Explosions rocked Kiev before dawn on Sunday after officials warned of a ballistic-missile attack, just two days before the fourth anniversary of Russia's invasion.
AFP journalists in the capital heard a series of loud blasts beginning around 4:00 am (0200 GMT), shortly after an air raid alert was issued.
"The enemy is attacking the capital with ballistic weapons," the head of Kiev's military administration Tymur Tkachenko said on Telegram, urging people to remain in shelters.
The air force later extended the alert nationwide, warning of a broader missile threat.
Kiev, regularly targeted by Russian missile and drone attacks since the start of the invasion on February 24, 2022, has faced waves of overnight strikes in recent weeks as Moscow has intensified its winter assaults on energy and military infrastructure.
Temperatures had plunged to nearly minus 10C when the capital was struck again, with emergency services deployed across the city.
Tkachenko later said the attacks had caused a fire on the roof of a residential building.
The strikes also prompted heightened vigilance across Ukraine's western border.
Poland's Operational Command said early Sunday it was scrambling jets after detecting "long-range aviation of the Russian federation conducting strikes on the territory of Ukraine".
It also came hours after blasts in Lviv, a western city near the Polish border that rarely sees deadly attacks.
Explosions ripped through a central shopping street around 12:30 am (2230 GMT Saturday), killing a policewoman and injuring 15 people after officers responded to a reported break-in.
"This is clearly an act of terrorism," mayor Andriy Sadovyi said, offering no details on perpetrators.
Such attacks far from the front line have become more frequent over the past two years.
Four years of war
Ukraine will mark four years since Russia's assault on February 24, 2022, a withering war that has shattered towns, uprooted millions and killed large numbers on both sides.
Moscow occupies close to a fifth of Ukrainian territory and continues to grind forward in places, especially in the eastern Donbas region, despite heavy losses and repeated Ukrainian strikes on logistics.
Ukrainian President Volodymyr Zelensky told AFP on Friday that Ukraine "is definitely not losing" the war and that victory remains the goal.
He said Ukrainian forces had clawed back about 300 square kilometers (116 square miles) of territory in recent counter-attacks, gains AFP could not immediately verify.
If confirmed, they would be Kiev's most significant advances since 2023.

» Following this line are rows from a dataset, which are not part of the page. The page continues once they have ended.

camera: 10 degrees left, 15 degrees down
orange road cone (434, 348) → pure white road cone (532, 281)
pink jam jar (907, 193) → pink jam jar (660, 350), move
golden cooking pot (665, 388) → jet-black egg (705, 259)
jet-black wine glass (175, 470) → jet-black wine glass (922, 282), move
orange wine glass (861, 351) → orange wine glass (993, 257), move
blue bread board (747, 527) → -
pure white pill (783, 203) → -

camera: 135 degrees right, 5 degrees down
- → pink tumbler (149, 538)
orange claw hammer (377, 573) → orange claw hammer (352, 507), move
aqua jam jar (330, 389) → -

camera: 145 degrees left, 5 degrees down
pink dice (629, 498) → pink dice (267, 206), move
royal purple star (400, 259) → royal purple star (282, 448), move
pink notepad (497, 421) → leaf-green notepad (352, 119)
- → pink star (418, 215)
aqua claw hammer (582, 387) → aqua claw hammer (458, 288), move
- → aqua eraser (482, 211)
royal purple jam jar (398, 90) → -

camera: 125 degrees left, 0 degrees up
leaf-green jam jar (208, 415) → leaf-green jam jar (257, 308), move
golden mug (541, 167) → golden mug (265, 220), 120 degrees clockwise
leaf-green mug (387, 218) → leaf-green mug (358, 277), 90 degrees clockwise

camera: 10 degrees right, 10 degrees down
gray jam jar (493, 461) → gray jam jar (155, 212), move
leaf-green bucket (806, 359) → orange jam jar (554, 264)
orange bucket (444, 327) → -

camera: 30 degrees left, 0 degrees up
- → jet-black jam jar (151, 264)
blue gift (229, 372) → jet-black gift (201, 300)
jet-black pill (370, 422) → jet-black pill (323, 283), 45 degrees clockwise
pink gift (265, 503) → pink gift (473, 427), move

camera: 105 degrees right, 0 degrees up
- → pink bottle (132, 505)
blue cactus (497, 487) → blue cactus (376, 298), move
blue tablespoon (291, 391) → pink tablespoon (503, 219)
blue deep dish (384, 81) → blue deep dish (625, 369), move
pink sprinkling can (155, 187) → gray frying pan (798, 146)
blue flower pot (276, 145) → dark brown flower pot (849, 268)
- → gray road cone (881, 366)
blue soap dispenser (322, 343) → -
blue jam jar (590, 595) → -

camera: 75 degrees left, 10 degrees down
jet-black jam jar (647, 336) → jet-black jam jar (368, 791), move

Sweeping outages of Starlink internet terminals across the Ukraine front, shut down by owner Elon Musk following a plea from Kiev, have enabled the push, according to Zelensky.
The bombardment also came amid a diplomatic push by Washington to end the four-year war.
Ukrainian, Russian and U.S. envoys have met several times since January, but without a breakthrough.
Zelensky, under mounting pressure from Washington to consider concessions, plans consultations with European leaders in the coming days and wants deeper involvement from Middle Eastern states and Türkiye.